**WORK TO COMPLETE**
From the entries below, reproduce exactly the line containing "part: (305, 205) -> (413, 259), size x1.67", the line containing "part: (708, 494) -> (774, 604), moved", and every line in between, with nothing added.

DATA TO USE START

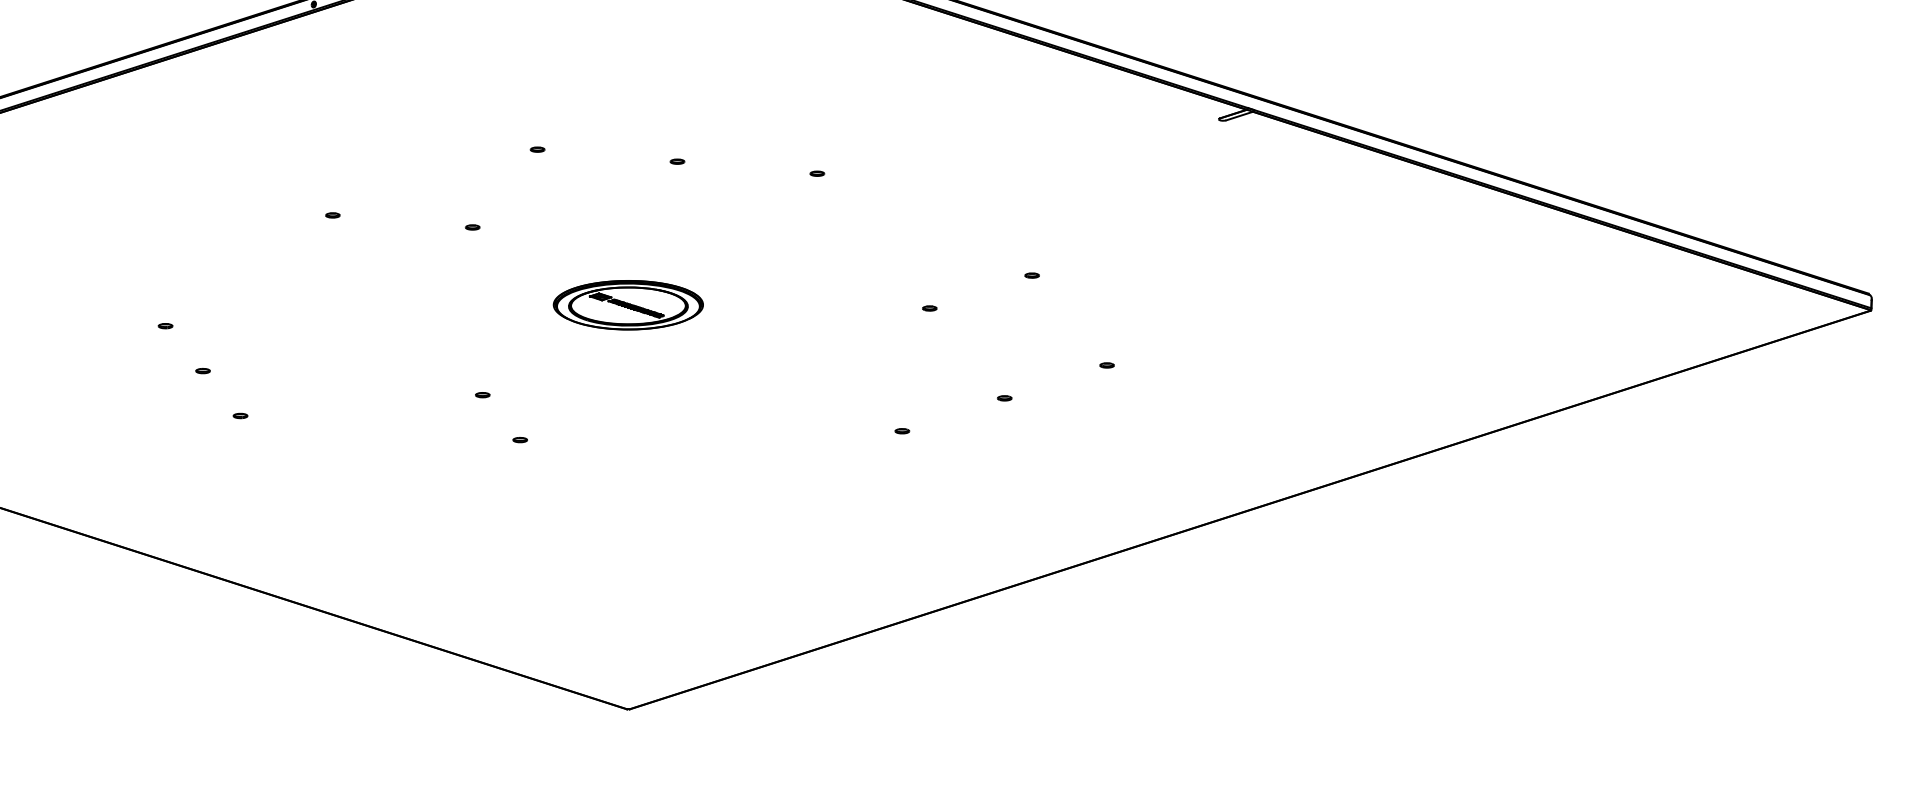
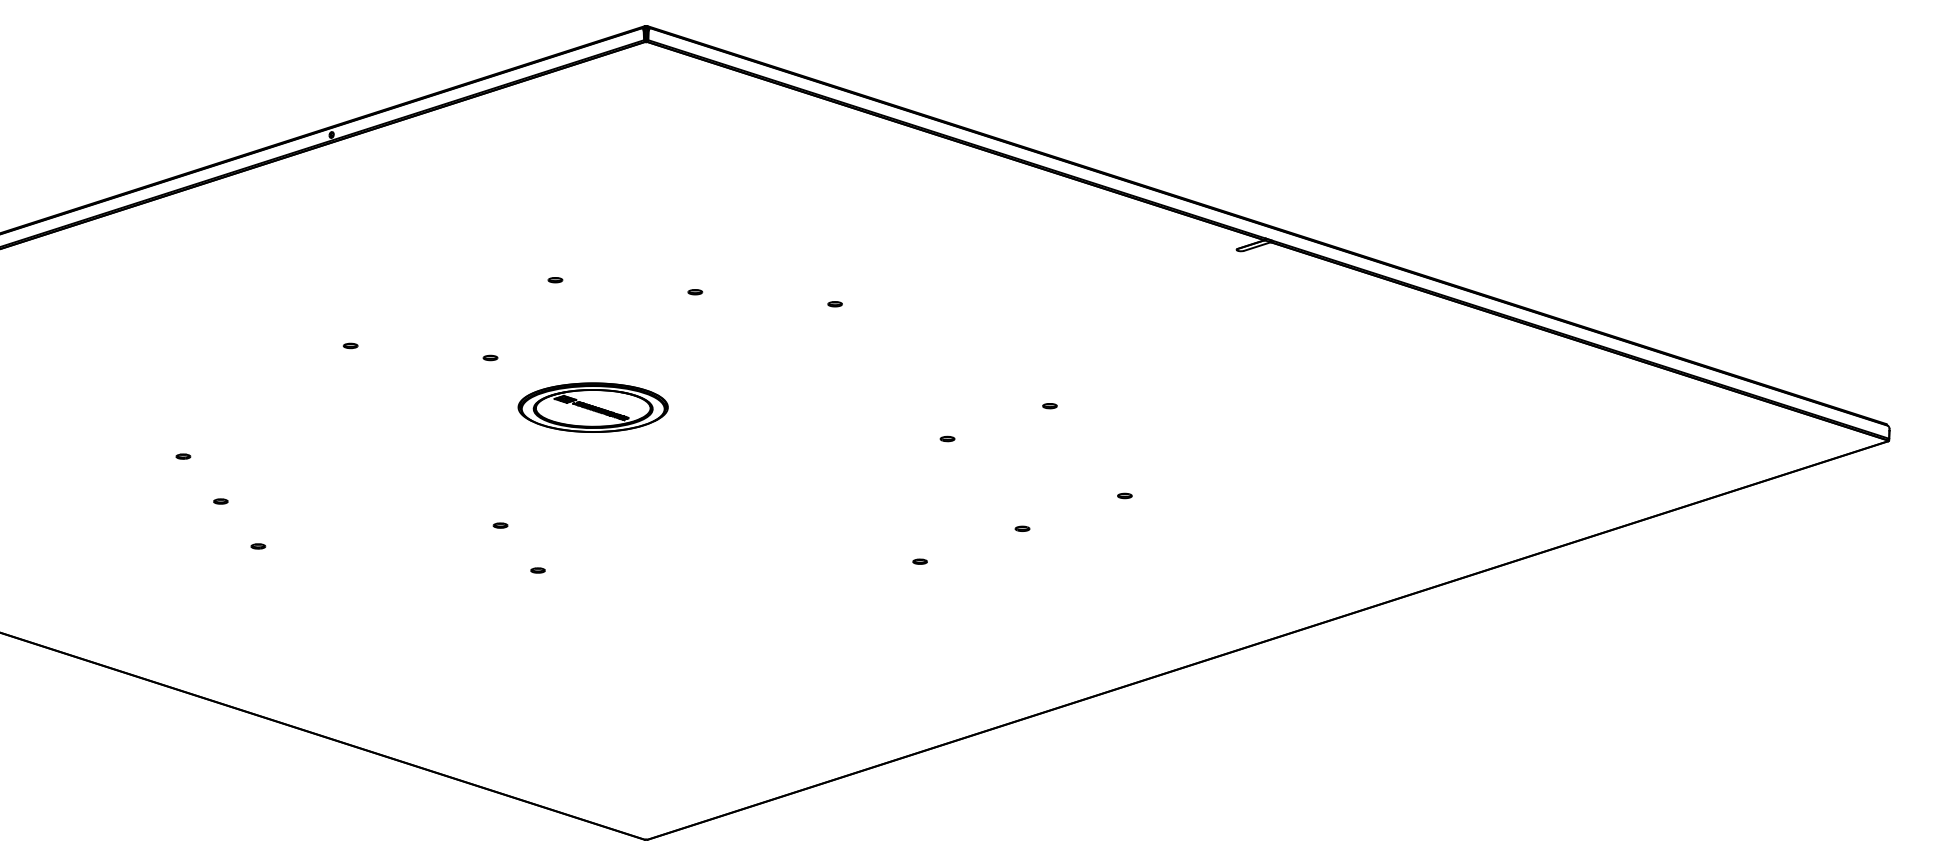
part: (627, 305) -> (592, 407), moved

DATA TO USE END
DATA TO USE START

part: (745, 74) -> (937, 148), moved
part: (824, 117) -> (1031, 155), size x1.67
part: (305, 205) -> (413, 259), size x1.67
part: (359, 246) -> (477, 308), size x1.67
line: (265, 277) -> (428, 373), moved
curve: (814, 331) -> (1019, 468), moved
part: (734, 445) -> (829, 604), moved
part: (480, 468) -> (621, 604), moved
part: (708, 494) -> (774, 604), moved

DATA TO USE END

**FINISHED TASK**
part: (305, 205) -> (413, 259), size x1.67
part: (359, 246) -> (477, 308), size x1.67
line: (265, 277) -> (428, 373), moved
curve: (814, 331) -> (1019, 468), moved
part: (734, 445) -> (829, 604), moved
part: (480, 468) -> (621, 604), moved
part: (708, 494) -> (774, 604), moved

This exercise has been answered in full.